I can't understand why this is happening when 1) there are no DB calls being made explicitly, 2) the log doesn't show any under the hood DB calls happening when it does work 3) it works sometimes and not others.
What's going on with rails 4 AR and the connection pool?!
A couple of notes:
The general algorithm is to spawn a thread for each model A, scrape the data, create in memory new instances of model C, save all the C's in one transaction at the end.
Sometimes this works, other times it doesn't, i can't figure out what causes it to fail. However, once it fails it seems to fail more and more.
I eager load all the model A's and B's to begin with.
I use a transaction at the end to insert all the newly created C instances.
I currently use resque and resque scheduler to do this work but I highly doubt they are the source of the problem as it persists even if I just do "rails runner Class.do_work"

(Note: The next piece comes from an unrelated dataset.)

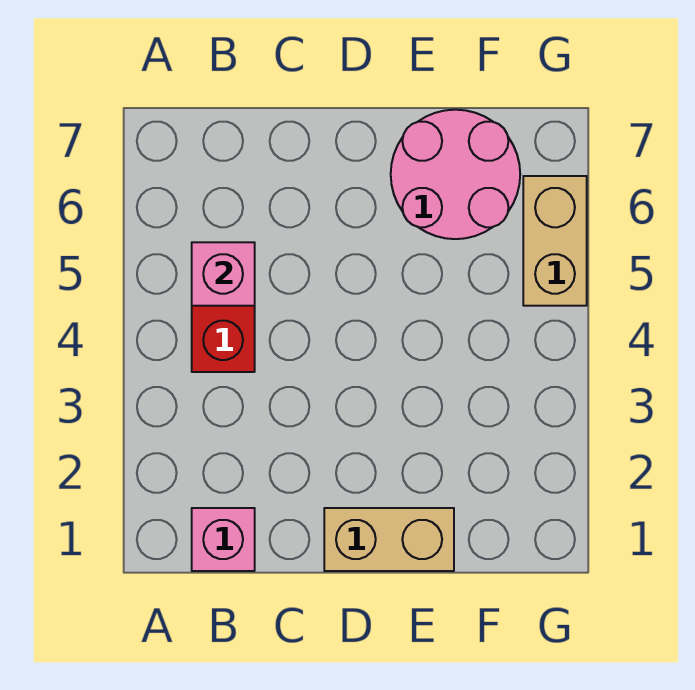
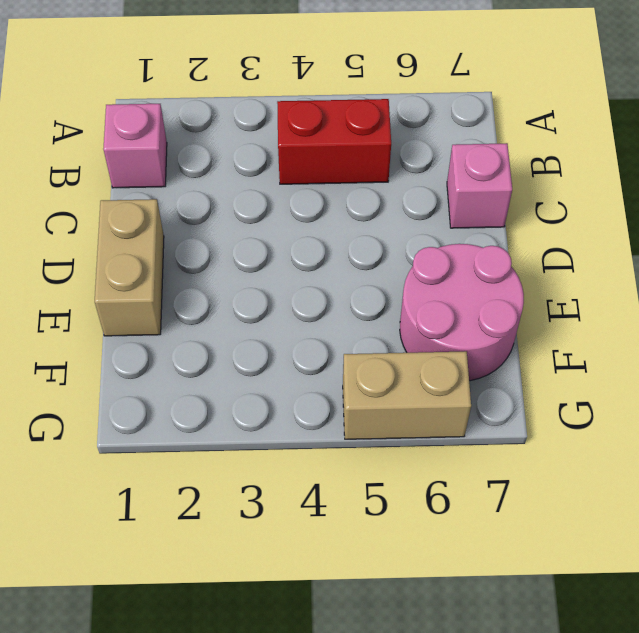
pink brick B5 level 2 -> pink brick C7 level 1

Any suggestions and or thoughts greatly appreciated!
I believe I have found the cause of this problem. When you loop through an association via
model.association.each do |a|
#work here
end
Rails does some behind the scenes work that "uses" a DB connection. I put uses in quotes because in my case I think the result is actually returned from memory. I eager loaded the association and thus the DB is never actually hit.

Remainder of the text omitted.